The time isn't right so long as one thing is happening in the world...
Russia's inexplicable invasion of Ukraine has cost both nations thousands of lives, forced millions out of their homes, and has cost billions of dollars in property damage, but the greatest loss of all has been the diminished profits of international companies. That's sarcasm, in case you couldn't discern it, but companies are still placing their interests high on the priority list. The war in Ukraine has forced many companies out of the Russian market, and some fear that a continuation of the war will hamper future profits and business ventures. One such company is Porsche. This famed German auto manufacturer is worried that its intended IPO might be negatively affected by the conflict, and rumors are going around that it might delay the initial public offering.
Porsche Automobil Holding SE's initial plan was to launch its IPO in the fourth quarter of 2022, but the company is now reconsidering the plan due to the ongoing war. "We cannot rule out, if the conflict lasts a longer time, that this could have potential implications on the listing," CFO Johannes Lattwein recently explained during a press conference held in Berlin. As it currently stands, the Porsche and Piech families hold a 31.4 percent stake in Volkswagen, and Lattwein believes that an IPO will attract a healthy amount of diverse investment without rocking the structure and management of the group. "Due to the leading positioning of Porsche AG in the sport and luxury segment, this attractive investment would diversify our portfolio and our dividend inflows," Lattwein told Reuters.
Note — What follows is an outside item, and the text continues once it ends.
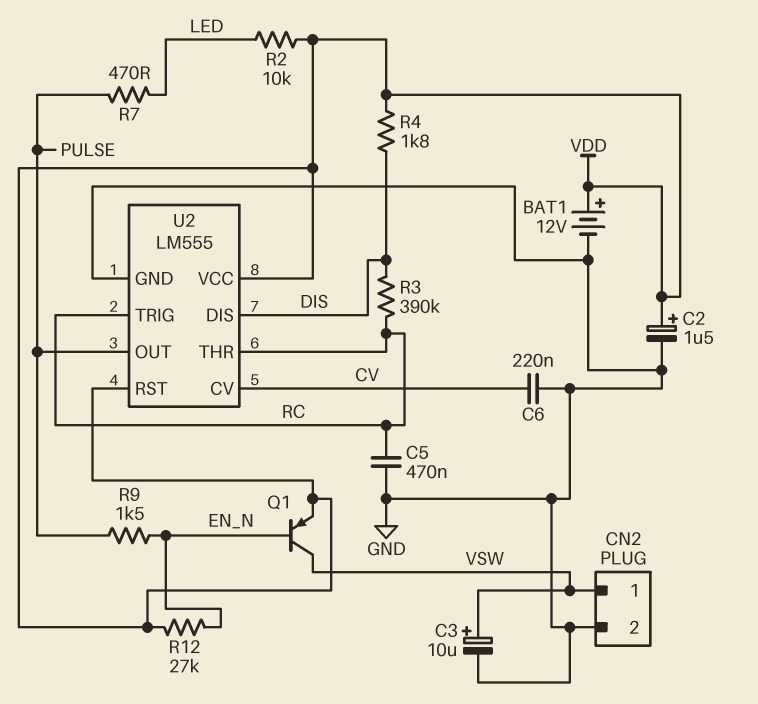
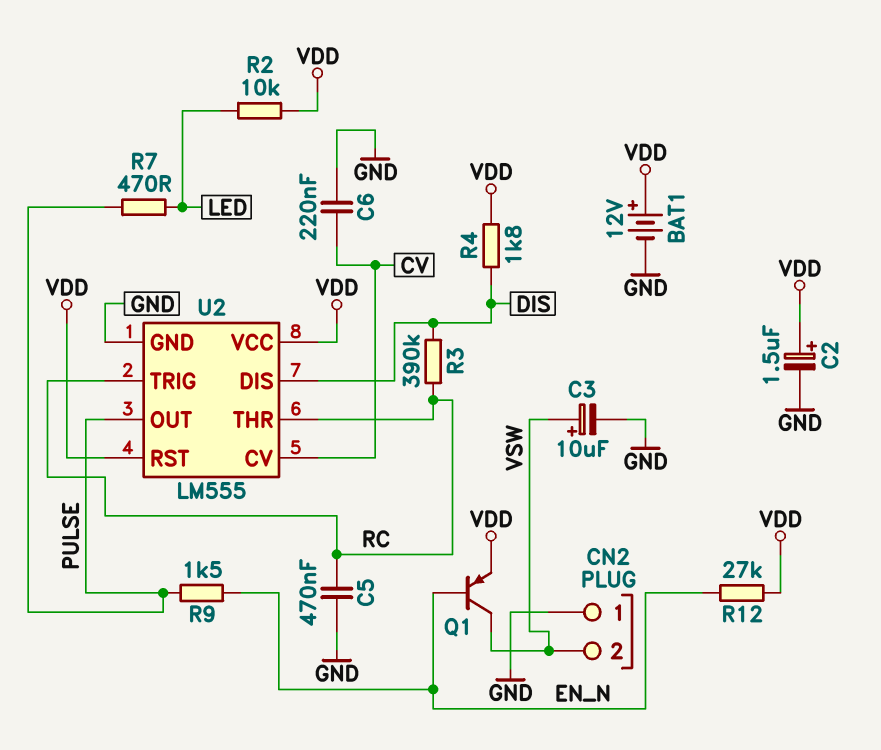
CN2 pin 1: VSW -> GND
CN2 pin 2: GND -> VSW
If the IPO is to go ahead as planned, Volkswagen will sell 25 percent plus one ordinary share to Porsche SE and will list up to 25 percent of Porsche AG's preferred stock. Of these proceeds, 49 percent will be paid to Volkswagen shareholders in a special dividend. "Porsche SE thereby supports the plans of Volkswagen AG to expand its financial flexibility and accelerate the technological transformation of the group," Porsche SE said in a statement reporting its annual results. Porsche's fears of a suppressed appetite for high-end automotive products might be unfounded, as we've seen numerous luxury brands posting record sales figures despite the ongoing Covid pandemic, including Porsche itself, and a slow global economy. People will always buy Porsche 911s, so we wouldn't be too worried about Putin and his cronies.